9.17.2008

Jane

Do people actually read Jane Jacobs anymore, or has she become a misappropriated symbol for old-guard thinking in the same way that she was misappropriated as a symbol for David-vs-Goliath preservationism? Even Kazys now suggests that we throw her out in the face of gentrifying and demographically inverting cities -- things that make her core arguments for variation, limited regulation, and localism more relevant than ever. Her most revered book is nearly 50 years(!!!) old, he exclaims. What good could she be to us now?

Token Jacobsism.

4 comments:

Anonymous said...

I know they still read her, because at one of my organization's events recently on public safety a young guy told everyone to go read "The Death and Life of.." and people emailed afterwords wanting the exact name and author. If that helps at all... :)

Anonymous said...

what good could she be? are you kidding?

Mario Ballesteros said...

i understand kazys, to a point. the problem is that we as urban enthusiasts or students only get jacobs rehashed, filtered and out of context, in a way that the work looses its punch and significance. jacobs has become tautology (same thing with deleuze&guattari, and before that it derrida, or benjamin, or foucault). that doesn't mean their work has become pointless. it's only more difficult to appreciate them critically in the midst of fads and fluff and the farrago.

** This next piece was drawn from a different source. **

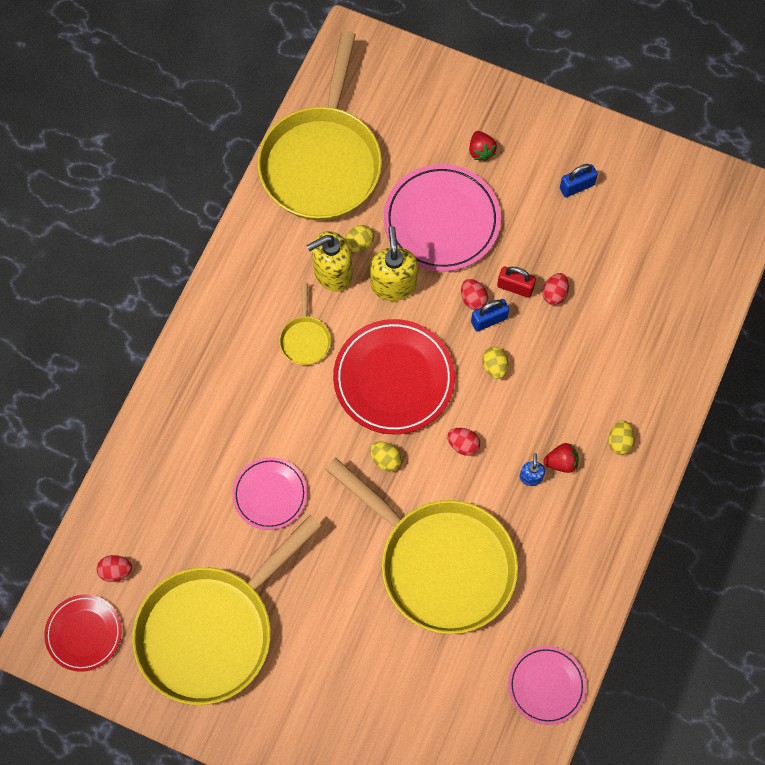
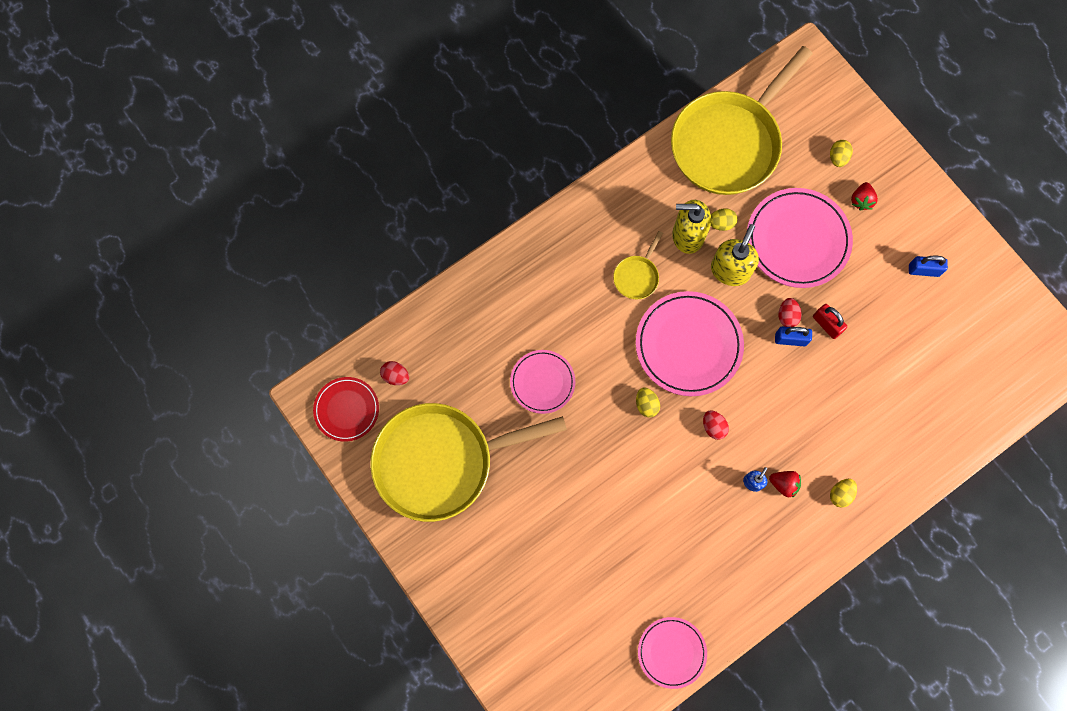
camera: 30 degrees right, 5 degrees up
(394, 379) = (688, 345): red plate -> pink plate
(440, 563) = (643, 509): yellow pan -> none
(494, 367) = (774, 379): yellow egg -> yellow egg (838, 158)
(554, 294) = (855, 347): red egg -> none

what kazys should really abandon is the now pointless binary opposition between city and suburb.

Daniel Nairn said...

We read her at University of Virginia. Death and Life is still required.

Jacobs was a complex thinker, so it certainly is hard to extract token phrases out of her. I personally do not think that the standard urbanist paradigm has shifted since she wrote Death and Life. We are still in Jacob's era, and most of her vision is still a long way from being implemented.